The bright postwar landscape, with its color-conditioned schools, its two-tone Chevys, and its orange-roofed Howard Johnson’s restaurants, whetted the appetite for more color in the home. Howard Ketcham’s work on the Bell Model 500, a direct response to this taste, was paralleled by the appliance industry’s move toward color.
In the 1920s, Macy’s Color in the Kitchen promotion had popularized pots and pans in bright hues, and Kohler Color Ware had made some headway in the bathroom. But the colorization of big-ticket durable goods for the home had been stymied by the Depression and by World War II. In 1949, the Chambers Company, a small Indiana stove factory, startled everyone by offering stoves in red, black, blue, gray, yellow, and green. Rumors circulated that the colorful models accounted for one-third of the Chambers Company’s sales.

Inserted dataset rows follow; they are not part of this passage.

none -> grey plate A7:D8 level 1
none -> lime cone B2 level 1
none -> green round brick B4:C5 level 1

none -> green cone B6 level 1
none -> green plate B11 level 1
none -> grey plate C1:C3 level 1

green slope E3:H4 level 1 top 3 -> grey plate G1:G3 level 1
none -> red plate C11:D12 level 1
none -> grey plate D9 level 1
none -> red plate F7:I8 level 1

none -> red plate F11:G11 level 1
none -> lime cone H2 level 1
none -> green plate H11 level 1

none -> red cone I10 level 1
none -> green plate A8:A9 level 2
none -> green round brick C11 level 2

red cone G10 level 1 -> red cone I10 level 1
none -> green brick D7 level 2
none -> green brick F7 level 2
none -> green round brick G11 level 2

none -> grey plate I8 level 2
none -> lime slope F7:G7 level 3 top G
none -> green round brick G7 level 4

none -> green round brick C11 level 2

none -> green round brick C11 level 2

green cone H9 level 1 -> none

When a major trade association for the paint industry reported the rising popularity of kitchens in canary yellow and chartreuse, the household equipment industry took notice.
“Let’s face it,” said a 1951 report on women and electrical appliances compiled for the Ralph H. Jones Advertising Agency by Ernest Dichter’s Institute for Motivational Research. “The General Electric refrigerators, Kelvinator, and Frigidaire are not . . . different from one another,” making it hard to “capture the consumer’s heart by assaulting it . . . with a barrage of publicity.” The postwar appliance customer had most likely worked in an office, a store, or a factory during the war, and knew her own mind. Unlike her “old-homebody” mother, she decorated to express “her creativity and individuality.” She wanted “electrical appliances not only for their utilitarian value but for their contribution to her kitchen’s livability,” and she expected “the style of the refrigerator or washing machine ‘to harmonize with the rest of the kitchen’s décor.’”
The manufacturers’ challenge was to turn a utilitarian product into a fashion accessory. Dichter, who had probed the minds of consumers for hundreds of companies, recommended a “psychological strategy.” Color, he suggested, was a psychological tool that could reach deep into the mind and unlock the consumer’s nascent or unrealized desires.
The largest market for color appliances was to be found in new suburban developments such as the three Levittowns (one on Long Island, one in Pennsylvania, and one in New Jersey). Developers knew that the frazzled house hunter, exhausted after an endless Sunday afternoon of open houses, would remember “the one with the red and white kitchen.”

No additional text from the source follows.